Is Gorbachev really “the most influential man of 1950-2000”? I’m not sure, but I suspect so. If Gorbachev had played his cards right, he’d still be the dictator of the Soviet Union, and the world would be in far worse shape. Instead, he tried reformed, fumbled, and brought the Evil Empire to the ground.
I know that many conservatives want to give Reagan and his defense build-up the credit. But there’s no reason the USSR couldn’t have stayed the course: With strict internal security and nuclear weapons, Communism could have lasted forever. Imagine how Stalin would have reacted to Reaganism – instead of backing down, he would have staged show trials of “Reaganites.”
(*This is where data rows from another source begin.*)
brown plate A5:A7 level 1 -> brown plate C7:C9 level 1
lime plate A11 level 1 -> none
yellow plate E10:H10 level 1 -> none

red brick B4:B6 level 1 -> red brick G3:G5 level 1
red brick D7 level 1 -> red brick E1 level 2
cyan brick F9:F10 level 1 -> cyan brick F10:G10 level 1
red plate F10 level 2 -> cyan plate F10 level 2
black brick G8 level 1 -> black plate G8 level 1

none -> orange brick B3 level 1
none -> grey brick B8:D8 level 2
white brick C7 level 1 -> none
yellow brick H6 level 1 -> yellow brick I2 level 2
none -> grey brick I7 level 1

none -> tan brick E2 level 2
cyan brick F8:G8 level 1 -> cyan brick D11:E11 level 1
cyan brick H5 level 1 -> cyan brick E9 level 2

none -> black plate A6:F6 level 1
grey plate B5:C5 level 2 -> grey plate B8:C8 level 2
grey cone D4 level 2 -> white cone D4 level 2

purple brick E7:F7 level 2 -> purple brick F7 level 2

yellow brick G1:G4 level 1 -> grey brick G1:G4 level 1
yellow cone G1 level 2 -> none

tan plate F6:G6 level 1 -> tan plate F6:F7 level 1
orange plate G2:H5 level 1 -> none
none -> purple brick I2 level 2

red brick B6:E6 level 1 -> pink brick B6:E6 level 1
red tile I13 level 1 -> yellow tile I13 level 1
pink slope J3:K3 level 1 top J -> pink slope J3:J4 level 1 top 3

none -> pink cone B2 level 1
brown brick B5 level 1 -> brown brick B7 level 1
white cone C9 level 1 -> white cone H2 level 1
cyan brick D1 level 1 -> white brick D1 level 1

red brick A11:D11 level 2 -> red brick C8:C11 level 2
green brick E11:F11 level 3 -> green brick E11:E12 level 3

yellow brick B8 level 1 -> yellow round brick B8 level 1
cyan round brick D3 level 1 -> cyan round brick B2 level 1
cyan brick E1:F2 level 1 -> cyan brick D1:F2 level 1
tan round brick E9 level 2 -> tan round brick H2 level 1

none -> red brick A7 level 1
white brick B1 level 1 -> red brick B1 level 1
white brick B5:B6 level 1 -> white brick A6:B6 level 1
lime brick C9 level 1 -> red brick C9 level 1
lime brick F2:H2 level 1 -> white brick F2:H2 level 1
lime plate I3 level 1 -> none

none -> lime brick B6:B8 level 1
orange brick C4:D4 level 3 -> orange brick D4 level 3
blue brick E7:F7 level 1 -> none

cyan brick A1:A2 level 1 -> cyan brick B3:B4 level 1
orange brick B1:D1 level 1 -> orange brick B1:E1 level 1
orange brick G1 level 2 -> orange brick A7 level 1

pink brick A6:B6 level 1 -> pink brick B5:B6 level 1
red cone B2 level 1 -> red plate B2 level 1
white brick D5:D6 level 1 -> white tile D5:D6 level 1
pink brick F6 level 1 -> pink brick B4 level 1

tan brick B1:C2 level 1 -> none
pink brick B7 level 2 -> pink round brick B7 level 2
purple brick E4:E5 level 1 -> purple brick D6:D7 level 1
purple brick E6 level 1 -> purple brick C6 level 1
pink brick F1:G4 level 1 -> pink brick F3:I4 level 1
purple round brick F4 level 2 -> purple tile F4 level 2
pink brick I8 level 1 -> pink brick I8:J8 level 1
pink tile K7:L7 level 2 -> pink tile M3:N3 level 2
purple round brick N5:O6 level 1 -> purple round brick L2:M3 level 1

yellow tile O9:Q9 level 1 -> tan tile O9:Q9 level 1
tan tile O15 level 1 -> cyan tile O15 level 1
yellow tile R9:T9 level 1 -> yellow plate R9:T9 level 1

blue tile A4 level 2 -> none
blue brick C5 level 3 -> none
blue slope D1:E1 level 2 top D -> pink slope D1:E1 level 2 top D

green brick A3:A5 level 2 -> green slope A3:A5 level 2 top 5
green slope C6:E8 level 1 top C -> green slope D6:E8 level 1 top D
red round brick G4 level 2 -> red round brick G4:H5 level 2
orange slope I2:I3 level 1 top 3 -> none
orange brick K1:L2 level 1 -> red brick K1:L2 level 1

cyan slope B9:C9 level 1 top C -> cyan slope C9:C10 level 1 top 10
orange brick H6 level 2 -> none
This doesn’t mean, of course, that I admire Gorbachev. He was the least evil man who ever got to the top of the USSR, but that’s not saying much. With the benefit of hindsight, I have to think that he wishes he’d been like Deng – lots of perestroika, very little glasnost. In the end, though, Gorbachev was a maximally useful idiot for the freedom and peace of the world.
But maybe I’m wrong. Who else is in the running for the most influential man of the half-century? Deng’s a strong contender, but he’s a better candidate for the most influential man of 2000-2050. Despite decades of high growth, China’s economy was so small when Deng assumed power that it didn’t become a true world power until after his death.
Care to disagree? Any other contenders?